CVE-2022-31782: 
Linux Debian vulnerability analysis and mitigation

A heap-based buffer overflow vulnerability was identified in FreeType Demo Programs through version 2.12.1, specifically in the ftbench.c component. The vulnerability was assigned CVE-2022-31782 and was disclosed on June 2, 2022. This security issue affects the FreeType demonstration programs package, which is a component of the broader FreeType software suite (MITRE CVE, Ubuntu Security).

The vulnerability has been assigned a CVSS 3.1 base score of 7.8 (High severity). The technical assessment indicates it is a local attack vector with low attack complexity, requiring no privileges but user interaction. The scope is unchanged, with high impacts on confidentiality, integrity, and availability. The complete vector string is CVSS:3.1/AV:L/AC:L/PR:N/UI:R/S:U/C:H/I:H/A:H (Ubuntu Security).

The vulnerability can potentially lead to high impacts on system confidentiality, integrity, and availability when successfully exploited. As a heap-based buffer overflow, it could potentially allow attackers to execute arbitrary code or cause program crashes, though this is limited to the FreeType Demo Programs component (Ubuntu Security).

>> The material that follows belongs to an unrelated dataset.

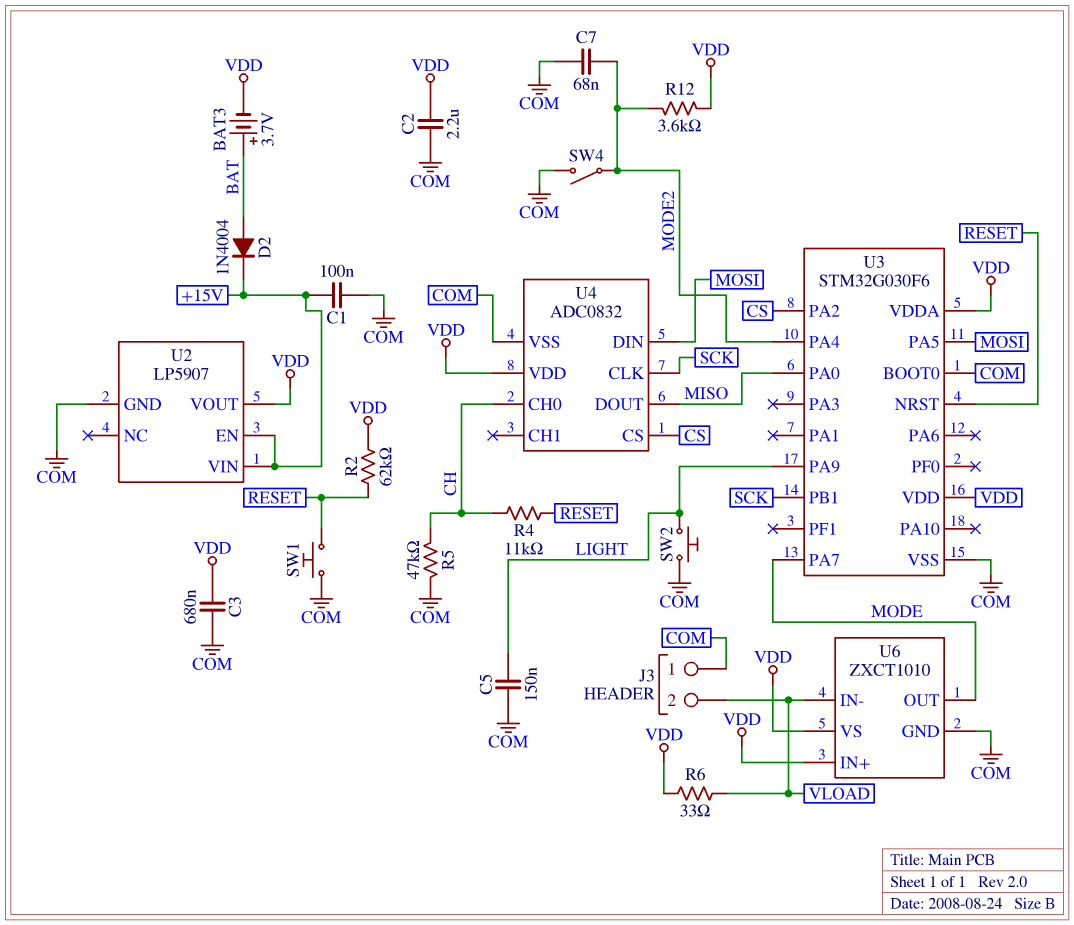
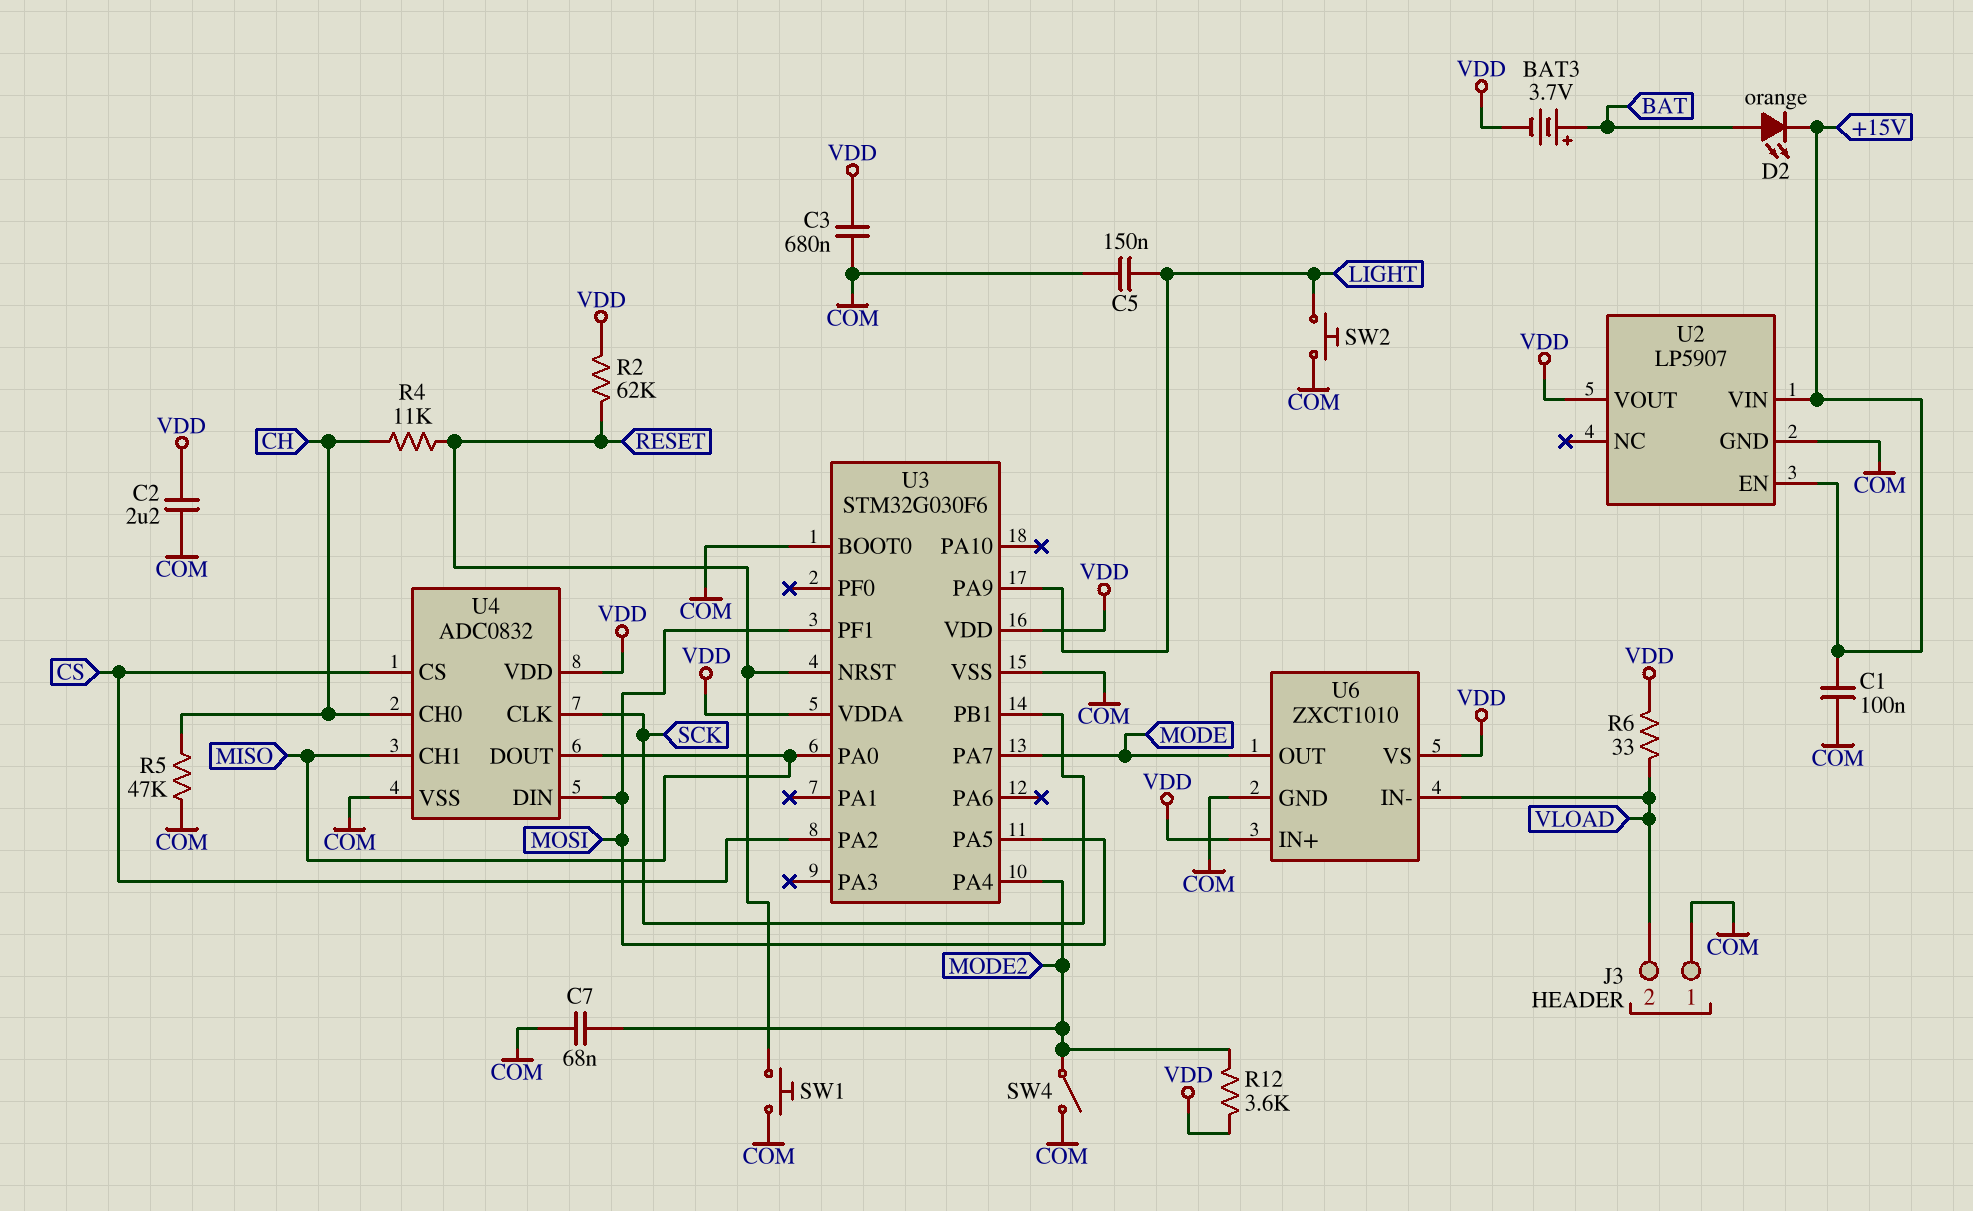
D2: diode 1N4004 (A BAT, K +15V) -> LED orange (A BAT, K +15V)
U3 pin PF1: none -> MOSI
U4 pin CH1: none -> MISO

Several Linux distributions have released fixes for this vulnerability. Ubuntu has addressed the issue in multiple versions: Ubuntu 22.04 LTS (version 2.11.1+dfsg-1ubuntu0.1), Ubuntu 20.04 LTS (version 2.10.1-2ubuntu0.2), and Ubuntu 18.04 LTS (version 2.8.1-2ubuntu2.2). Debian has also fixed the vulnerability in bookworm (version 2.12.1+dfsg-5+deb12u3) and sid/trixie releases (Ubuntu Security, Debian Tracker).